После завтрака мы сходили в лесок, и я своими глазами увидел коренастый дуб с растрескавшимся от вершины до комля стволом. Глубока была свежая рана.
— Этой ночью случилось. — Помолчав, Митрич добавил: — А дерево-то дюже прямоствольное. Теперь оно лишь на дрова годится. И рана до-олго не затянется. А когда заживет, на стволе, что тебе на человечьем теле, шрам останется. Вроде рубца толстого.
Жалко мне было стройный этот дуб. Не выдержал он схватки с лютым морозом. А мороз и в самом деле полютовал ночью. Когда шли на лыжах по лесу, вблизи рябины на бугре наткнулись на окоченевшего снегиря, точно на оброненное кем-то яблоко.
Узоры на снегу
Ночью пуржило. А с утра показалось солнце — да такое сияюще-улыбчивое, как в марте. И заискрились воздушные пушинки, густо припорошившие и навозистую, в проплешинах, дорогу, тянувшуюся через деревеньку, и пухлые сугробы за околицей, отбрасывающие небесно-голубые тени.
Сразу за последней банешкой начинался лес. Сейчас, в феврале, он стал веселее, звонче.
Порхали с березы на березу непоседливые, бедовые синицы, призывно выводя «пи-ить чай!», «пи-ить чай!». Не отставали от синиц и овсянки, словно бы трезвоня в серебряные колокольцы. На вершинах разлапистых елей суетились махонькие желтоголовые корольки, тоненько попискивая. А где-то вдали, у оврага, стрекотали взахлеб сороки, слетевшиеся, похоже, на девишник.
Светоносно и просторно среди осанистых, розовеющих празднично берез. Даже хмуроватые ели, затесавшиеся в березовую рощу, неравнодушными оказались к улыбчивому солнцу: расслабили свои литые шишки и посыпались, посыпались из них невесомые семена-мотыльки.
Ближе к полудню вышел я на диковинно круглую полянку-пятачок. И был несказанно удивлен замысловатыми узорами на порыхлевшем снегу.
«Откуда им взяться бы? — пожал плечами. — Кто начертил их на этой нерукотворной скатерти?»
Когда же пригляделся повнимательнее, заметил утонувшие в снег легкие прутики, как бы вдруг налившиеся свинцовой тяжестью.

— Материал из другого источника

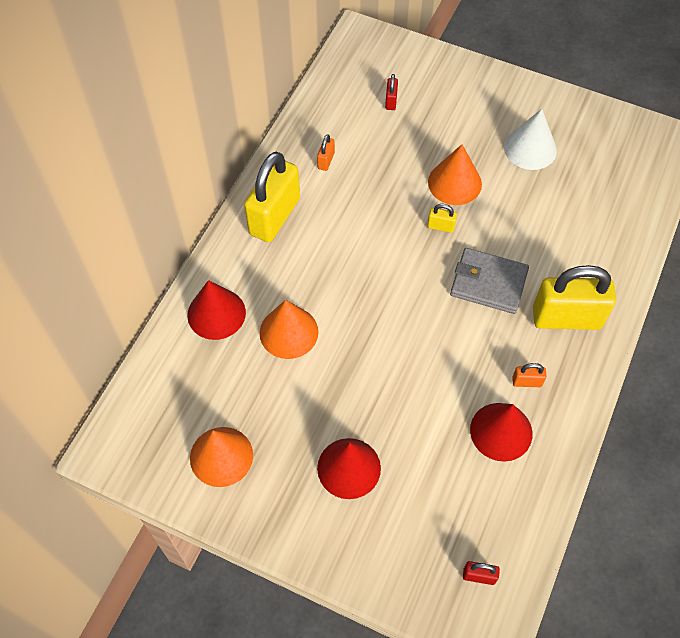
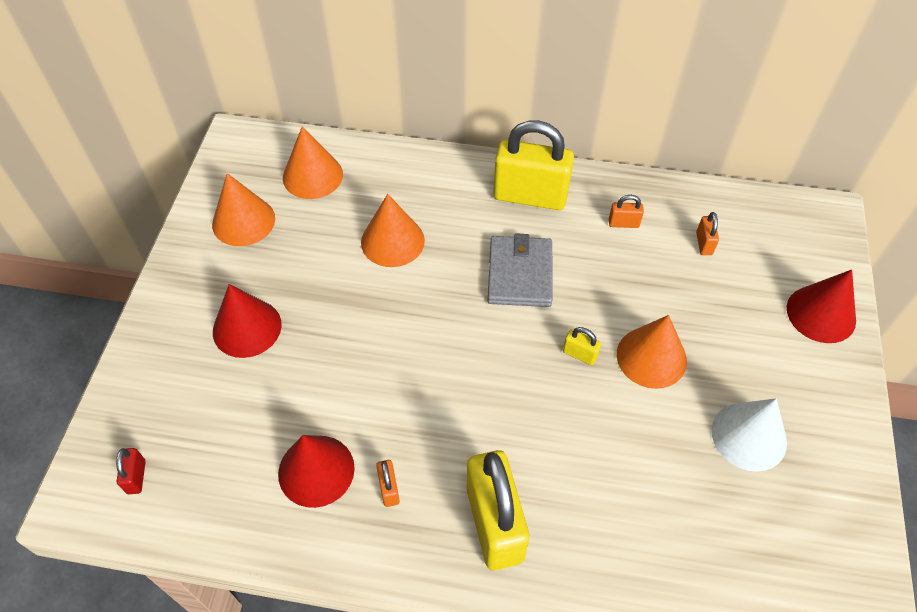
camera: 75 degrees right, 5 degrees down
(185, 385) = (312, 176): none -> orange cone
(216, 313) = (397, 179): red cone -> red cone (821, 314)
(362, 117) = (704, 243): none -> orange padlock
(391, 101) = (742, 266): red padlock -> none
(441, 226) = (579, 354): yellow padlock -> yellow padlock turned 60 degrees counterclockwise
(488, 283) = (517, 421): grey wallet -> grey wallet (520, 274)

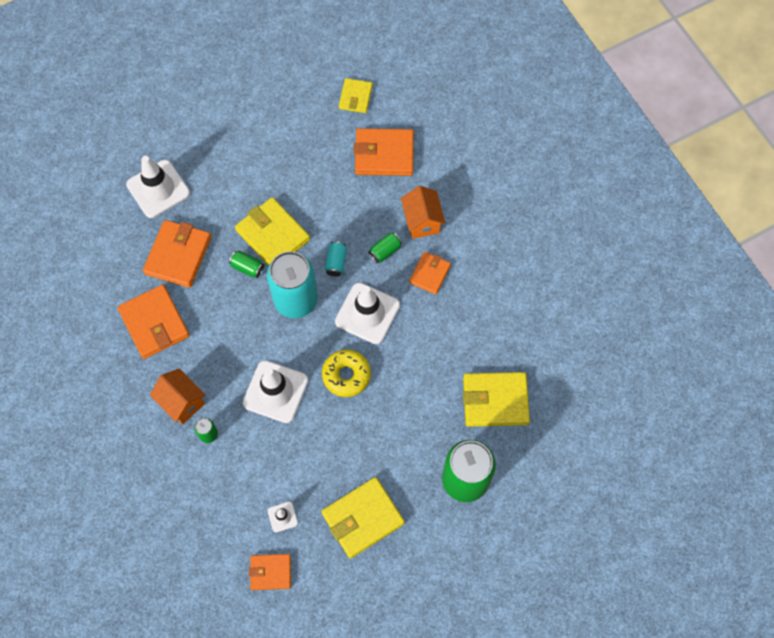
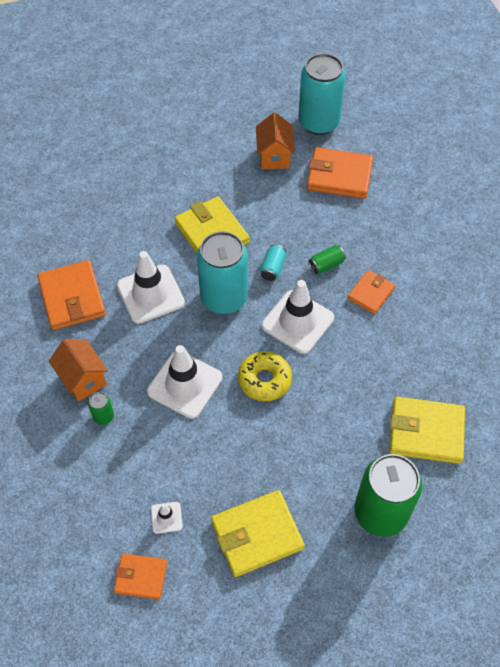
camera: 10 degrees right, 10 degrees down
(158, 189) = (105, 175): white traffic cone -> white traffic cone (150, 294)
(178, 255) = (111, 238): orange wallet -> none
(247, 267) = (179, 259): green can -> none
(355, 97) = (318, 122): yellow wallet -> turquoise can
(422, 222) = (369, 243): orange house -> orange house (274, 156)

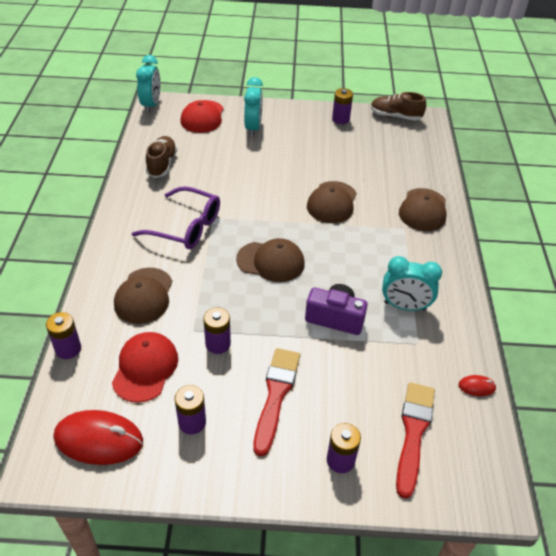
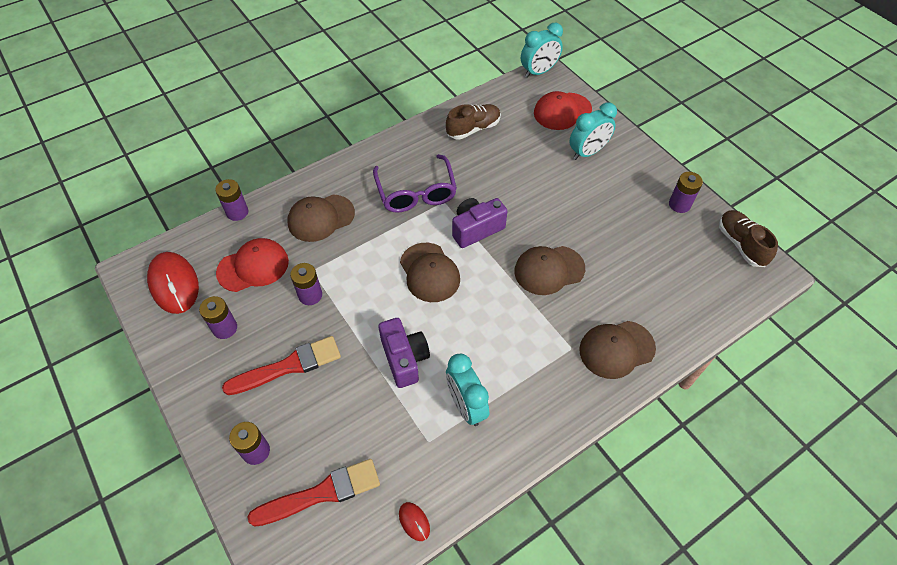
camera: 55 degrees right, 10 degrees up
(258, 216) = (476, 229): none -> purple camera

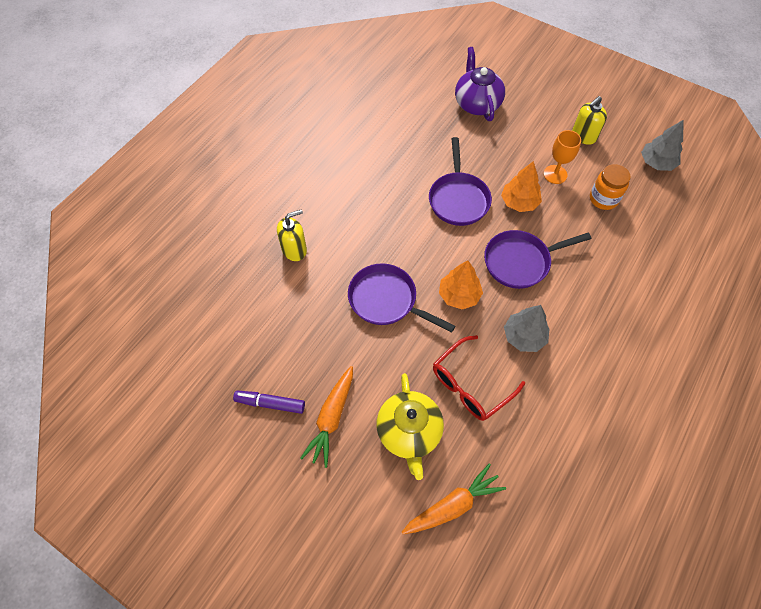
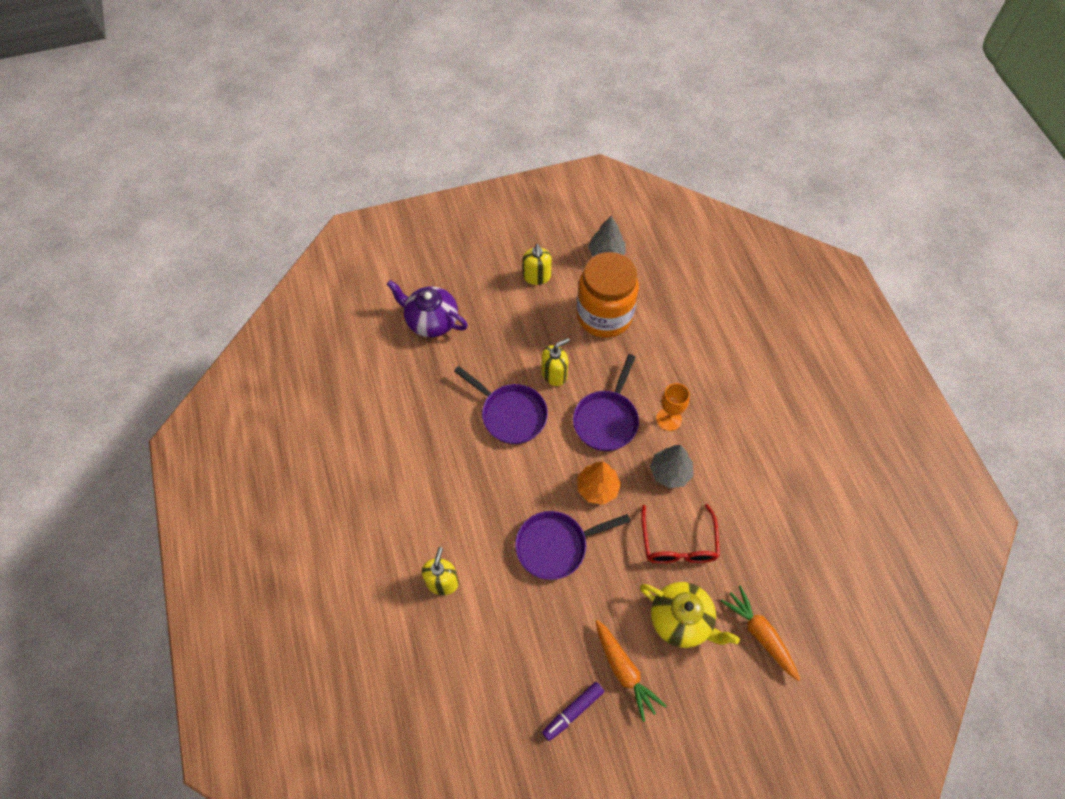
camera: 50 degrees left, 0 degrees up
(453, 505) = (760, 634): orange carrot -> orange carrot turned 45 degrees counterclockwise
(519, 202) = (554, 374): orange tree -> yellow soap dispenser
(555, 174) = (552, 327): orange goblet -> orange goblet (669, 419)
(603, 199) = (604, 316): orange jar -> orange jar, size x1.93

Прутики и веточки все были разные, несхожие друг с другом. Потому-то на лесной парчовой скатерти-самобранке и образовался такой дивный узор, которому позавидовали бы искуснейшие вологодские кружевницы.
Нежданные заступницы
Остановился у овражка и не спеша огляделся по сторонам, ища какую-нибудь орясину, переброшенную на тот берег. Хотелось мне добраться к сочно пламенеющим по крутояру лозинам красного вербовника с распушившимися барашками-овечками.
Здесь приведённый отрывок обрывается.